- DVD cover
- Based on: Son-Rise by Barry Neil Kaufman
- Screenplay by: Barry Neil Kaufman Samahria Lyte Kaufman Stephen Kandel
- Directed by: Glenn Jordan
- Starring: James Farentino Kathryn Harrold Stephen Elliott Michael & Casey Adams Shelby Balik Missy Francis Kerry Sherman
- Narrated by: Barry Neil Kaufman
- Theme music composer: Gerald Fried
- Country of origin: United States
- Original language: English

Production
- Producer: Richard M. Rosenbloom
- Cinematography: Matthew F. Leonetti
- Editor: Sidney M. Katz
- Production company: Rothman/Wohl Productions

Original release
- Network: NBC
- Release: May 14, 1979

= Son-Rise: A Miracle of Love =

Son-Rise: A Miracle of Love is a televised docudrama film that aired on NBC in 1979 and is adapted from the nonfiction book Son-Rise by Barry Neil Kaufman. It is the real-life story of Raun Kaufman, whose parents claim fully recovered from autism, a lifelong and incurable developmental disability. The film was directed by Glenn Jordan, and the teleplay was written by Stephen Kandel, Samahria Lyte Kaufman, and Barry Neil Kaufman.

The film tells of Bears and Suzie Kaufman and their young son, Raun. By the time he was eighteen months old, Raun was diagnosed with autism—which, at the time, was classified as a form of childhood schizophrenia—and mental retardation. Accordingly, "although advised to institutionalize Raun, his parents...instead created an innovative home-based, child-centered program in an effort to reach [him]." Subsequently, Raun allegedly became neurotypical and earned his master's degree from Brown University. The film went on to receive the Humanitas Prize award.

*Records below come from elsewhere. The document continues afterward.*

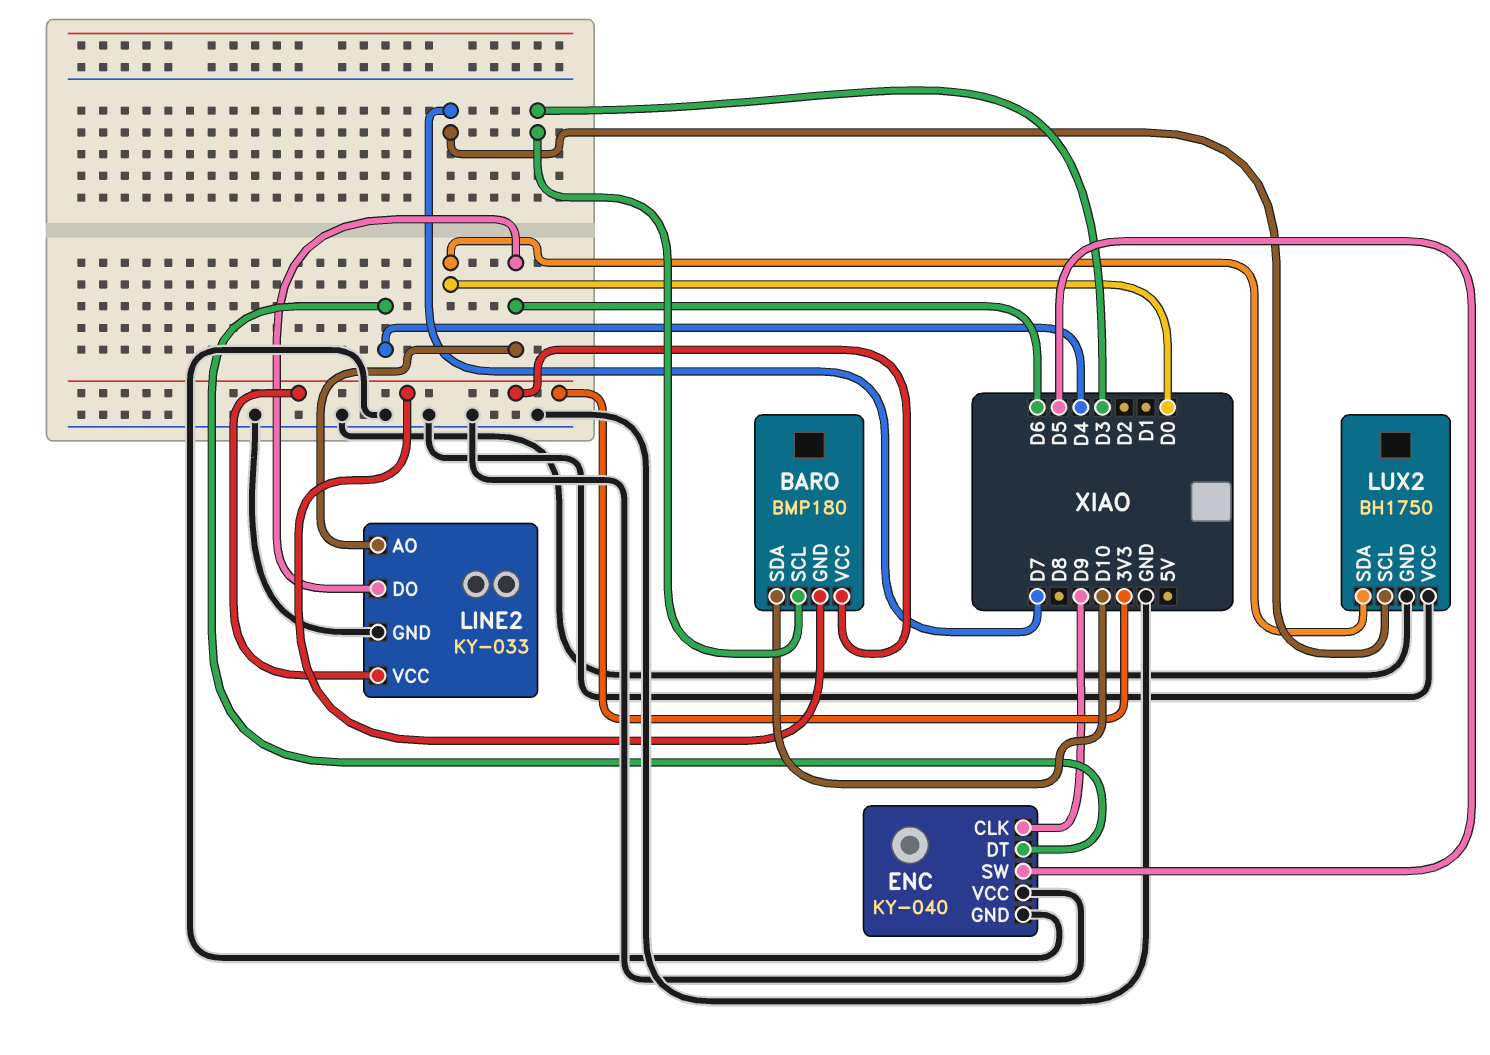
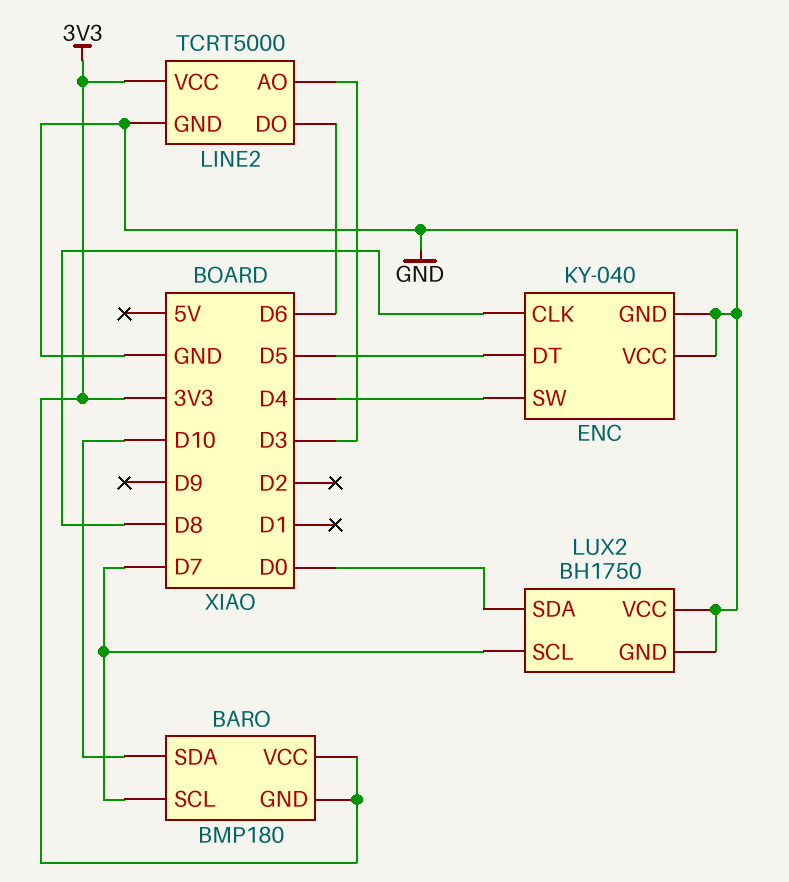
BARO pin SCL: D3 -> D7
ENC pin CLK: D9 -> D8
ENC pin DT: D4 -> D5
ENC pin SW: D5 -> D4
LINE2: KY-033 -> TCRT5000
LINE2 pin AO: D6 -> D3

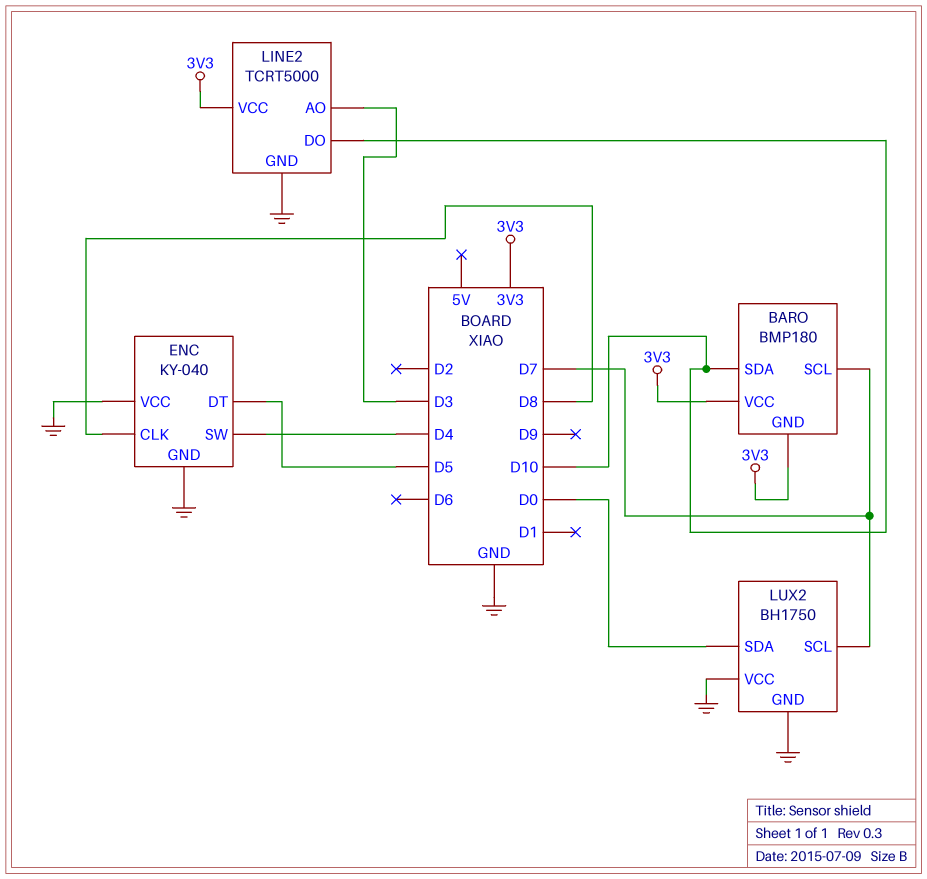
LINE2 pin DO: D6 -> D10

The therapeutic, distraction play therapy progressed into a controversial teaching model called the Son-Rise program. By 1983, Bears and Samahria Kaufman founded The Option Institute and the Autism Treatment Center of America in Berkshire County, Massachusetts. Raun, his family and other staff members served on the board of directors. The Option Institute and the Autism Treatment Center of America were permanently shuttered in 2025 and 2026, respectively.

==Plot==
Raun was born "like all, perfect" to Bears and Suzi Kaufman. Eventually, his parents noticed that Raun could only see certain things and sometimes hear. He also lost a couple of words that he had been taught. He had 12 out of 13 symptoms of autism. Medical professionals were pessimistic about Raun's condition.

The only options offered to the Kaufmans at the time were either institutionalization or a behavior modification program that employed aversives, such as spanking and electric shocks. His parents also witnessed young children being locked into cabinets by clinicians; other children had their hands tied to the back of chairs to suppress their hand-flapping, a self-stimulatory behavior common to autism.

The Kaufmans' decided to work with Raun, although he had not yet reached the age of two. They utilized their downstairs restroom, which was the only place free of distractions. When Raun flapped his hands and spun plates, so did Suzi, Bears, and his older sisters Bryn and Thea. After Suzi spun plates with Raun for several months, Raun looked directly at Suzi and smiled for the first time since Raun had begun displaying autistic traits. Other forms of contact Raun made included crying, when he was thirsty for juice or water. Raun's mother worked with him for a total of 70 to 80 hours a week, and his father sold his advertising agency to have more time to work with his son.

However, Raun relapsed into spinning plates without making contact, causing his parents to start all over until he made contact again. The Kaufmans' work was successful. At the end of the film, Raun was six years old and known as "a happy, active, bright, and loving normal boy."

==Production==
Principal photography took place in California. Because of California child labor laws that prohibited children from working over three hours, twin brothers Michael and Casey Adams portrayed Raun.

The film was directed by Glenn Jordan, produced by Richard M. Rosenbloom, and executive produced by Bernard Rothman and Jack Wohl with the teleplay written by Stephen Kandel, Samahria Lyte Kaufman, and Barry Neil Kaufman. Throughout the film, singer Debby Boone sang the track "Is There Room in Your World for Me?"

==Cast==
The cast that played the role of the Kaufman family are listed below.
- James Farentino as Bears Kaufman.
- Kathryn Harrold as Suzi Kaufman.
- Michael and Casey Adams as Raun Kaufman. Michael and Casey are twin brothers and are the great-grandsons of the well-known film director King Vidor.
- Shelby Balik as Bryn Kaufman.
- Missy Francis as Thea Kaufman.
- Kerry Sherman as Nancy, the family's nanny.

==Awards and nominations==
In 1980, Samahria Lyte Kaufman, Barry Neil Kaufman, and Stephen Kandel earned a Humanitas Prize award in the 90-minute category.